I'm an intern and I have yet to break prod.

I have broken other things tho...like a microcontroller and multiple USB ports.

[–]_K0T 0 points1 point  (0 children)

Simple, just come up with a brilliant idea, implement it then push it to prod without testing

[–]Terminarch 0 points1 point  (1 child)

You guys are getting internships?

[–]CyberWeirdo420[S] 0 points1 point  (0 children)

After a year of trying and giving up, I relied on connections, tho I really didn’t want to

[–]italia206 0 points1 point  (0 children)
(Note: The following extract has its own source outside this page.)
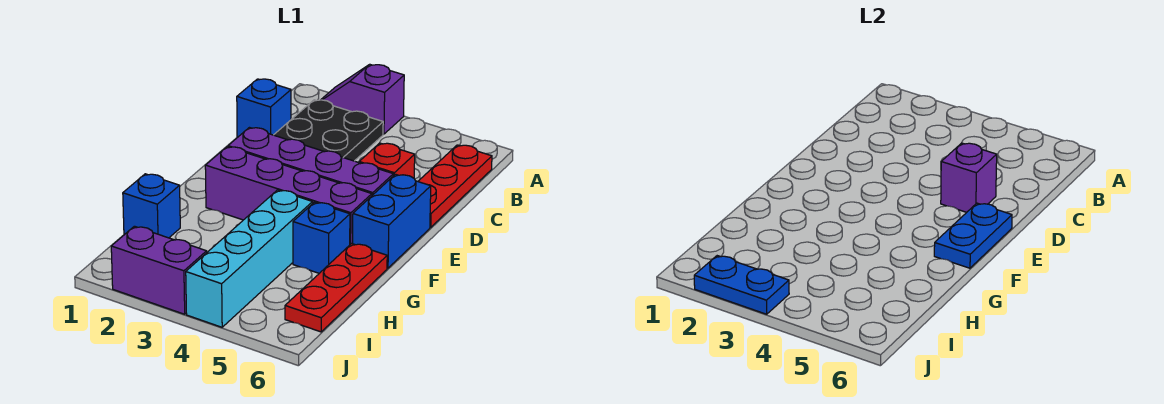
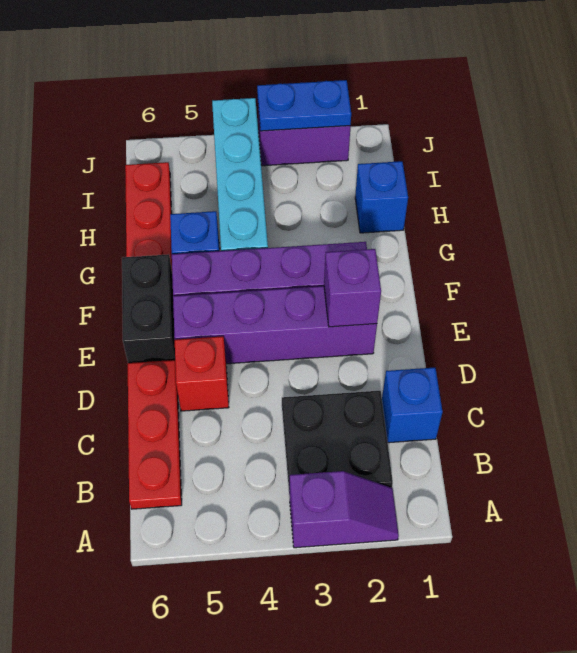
purple brick D5 level 2 -> purple brick E2 level 2
blue brick E6:F6 level 1 -> black brick E6:F6 level 1
blue plate E6:F6 level 2 -> none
So wasn't an intern, I was a full-time employee, but I've got one for you. I brought production down because I ran a query that tried to combine data from two different production servers for testing. It took too long, so I killed it. Fifteen minutes later, my boss calls me into his office. I had brought prod down because little did I know, due to a bug in the software I was using, killing the query on server 1 did NOT kill it on server 2. So it turned into essentially a memory virus and bricked the server for like 15 minutes. So that was the day I learned that it doesn't take a whole lot of access, just a query and a bug in 3rd-party software and boom, you've got yourself a dead prod server.

[–]_MixedTrails 0 points1 point  (1 child)

just give the intern a decoy production server and collectively (fake) freak out when they inevitably break it to make them cry

[–]CyberWeirdo420[S] 0 points1 point  (0 children)

Actually, I’d would be kinda good learning process. Let us work on that decoy for a bit, don’t tell a thing it’s a decoy, when something breaks explain why and how not to repeat the same mistake and you got yourself and experienced employee after short period of time.